I come back home from class to find this paper in my mailbox. It is titled, “Complexity, Innovation and the Regulation of Modern Financial Markets, by Dan Awrey, University of Oxford, Faculty of Law, August 25, 2011.”

The abstract could have been from things that I began saying today and reads as:

The intellectual origins of the global financial crisis (GFC) can be traced back to blind spots emanating from within conventional finance theory. These blind spots are distorted reflections of the perfect market assumptions underpinning the canonical theories of financial economics: modern portfolio theory; the Miller and Modigliani capital structure irrelevancy principle; the capital asset pricing model and perhaps, more importantly, the EFFICIENT MARKET HYPOTHESIS.

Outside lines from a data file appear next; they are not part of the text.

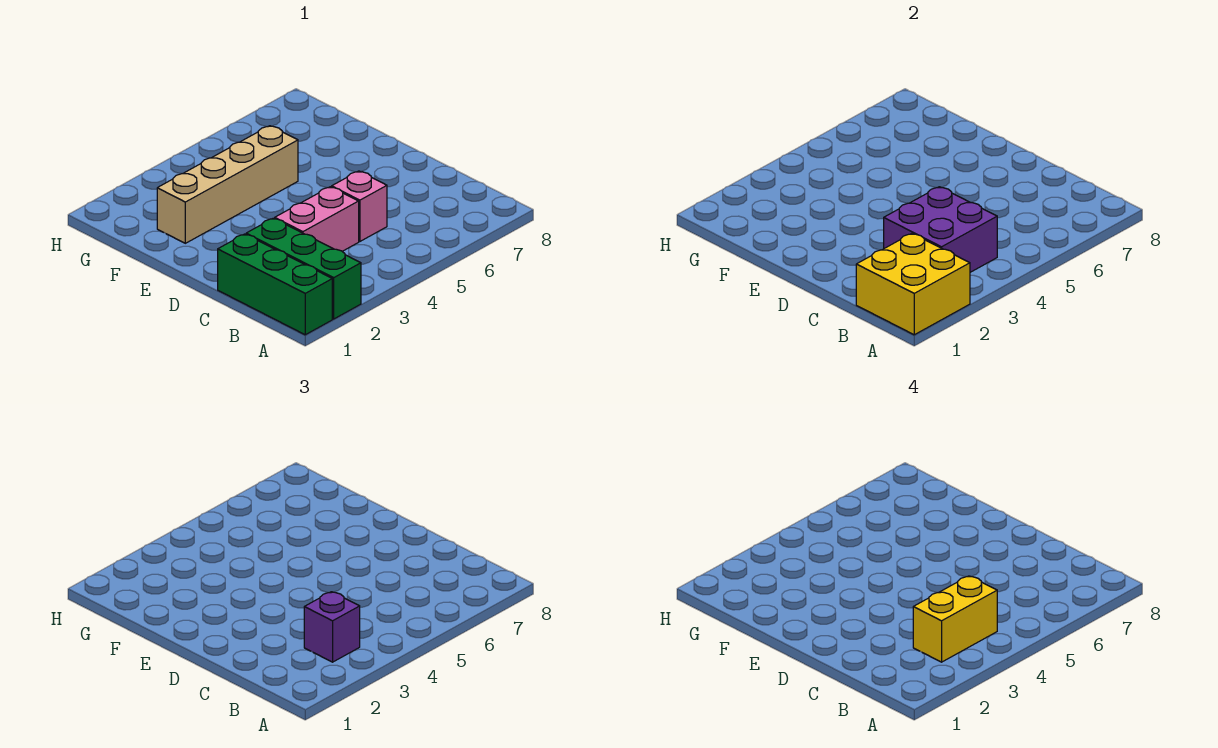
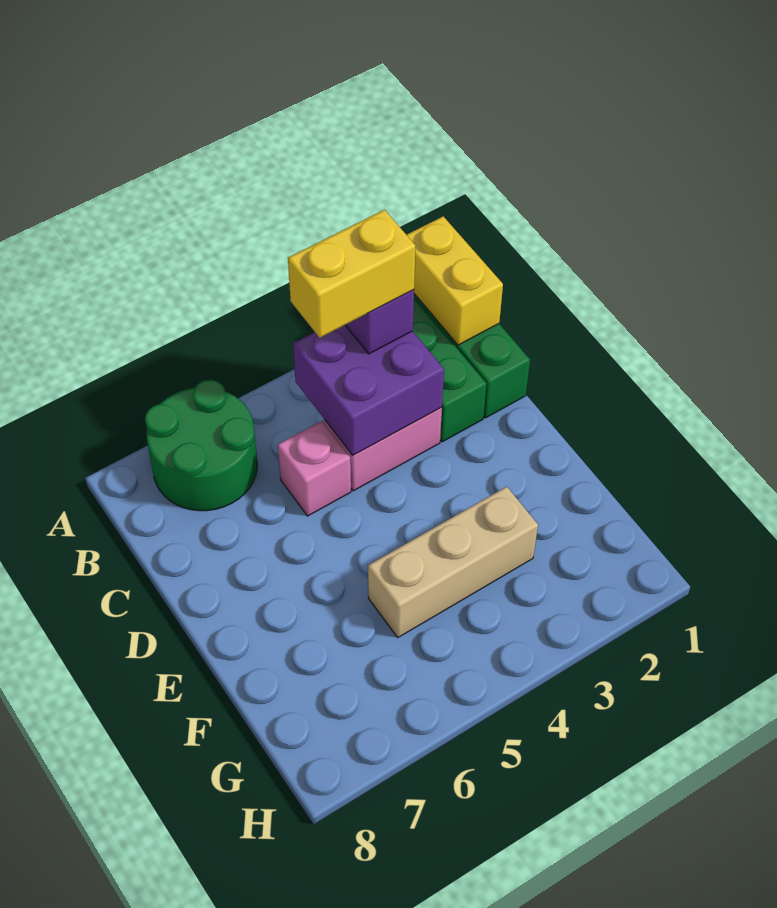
yellow brick A1:B2 level 2 -> yellow brick A1:B1 level 2
none -> green round brick A6:B7 level 1
tan brick F2:F5 level 1 -> tan brick F3:F5 level 1

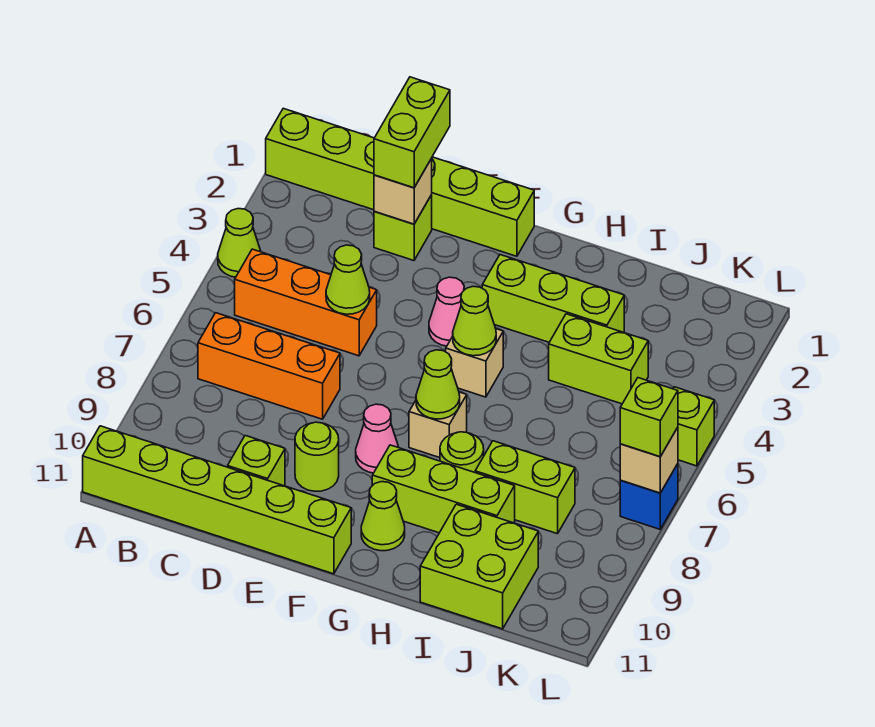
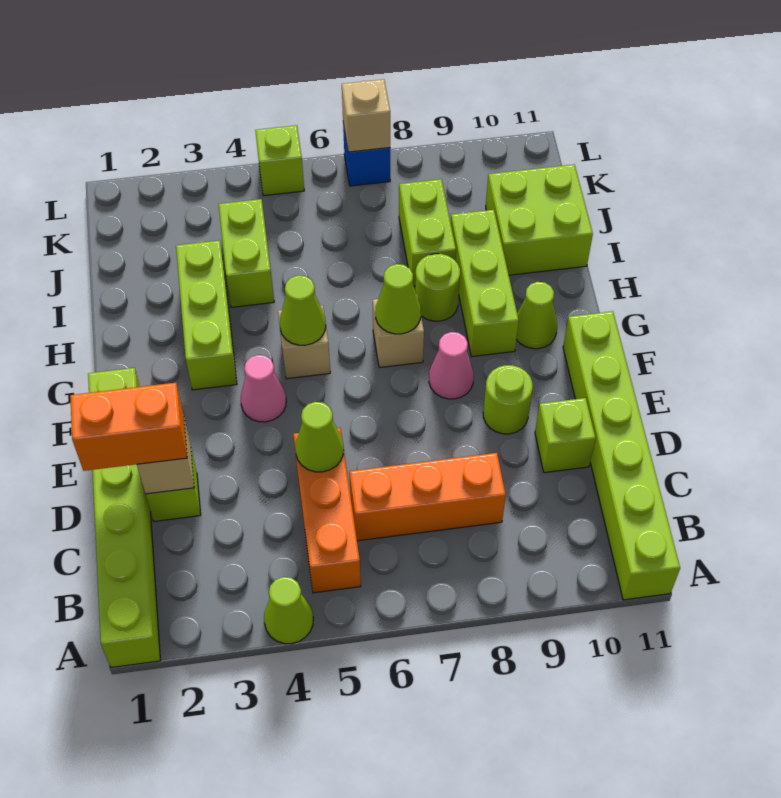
orange brick B7:D7 level 1 -> orange brick C6:C8 level 1
lime brick D1:D2 level 3 -> orange brick D1:D2 level 3
lime brick L7 level 3 -> none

In the decades leading up to the GFC, these assumptions were transformed from empirically (con) testable propositions into the central articles of faith of the ideology of modern finance: the foundations of a widely held belief in the self-correcting nature of markets and their consequent optimiality as mechanisms for the allocation of resources. This ideology, in turn, exerted a profound influence on how we regulate financial markets and institutions.

The GFC has exposed the folly of this market fundamentalism as a driver of public policy. It has also exposed conventional financial theory as fundamentally incomplete. Perhaps most glaringly, conventional financial theory failed to adequately account for the complexity of modern financial markets and the nature and pace of financial innovation. Utilizing three case studies drawn from the world of over-the-counter (OTC) derivatives – securitization, synthetic exchange-traded funds and collateral swaps – the objective of this paper is thus to start us down the path toward a more robust understanding of complexity, financial innovation and the regulatory challenges flowing from the interaction of these powerful market dynamics.

This paper argues that while the embryonic post-crisis regulatory regimes governing OTC derivatives markets in the U.S. and Europe go some distance toward addressing the regulatory challenges stemming from complexity, they effectively disregard those generated by financial innovation.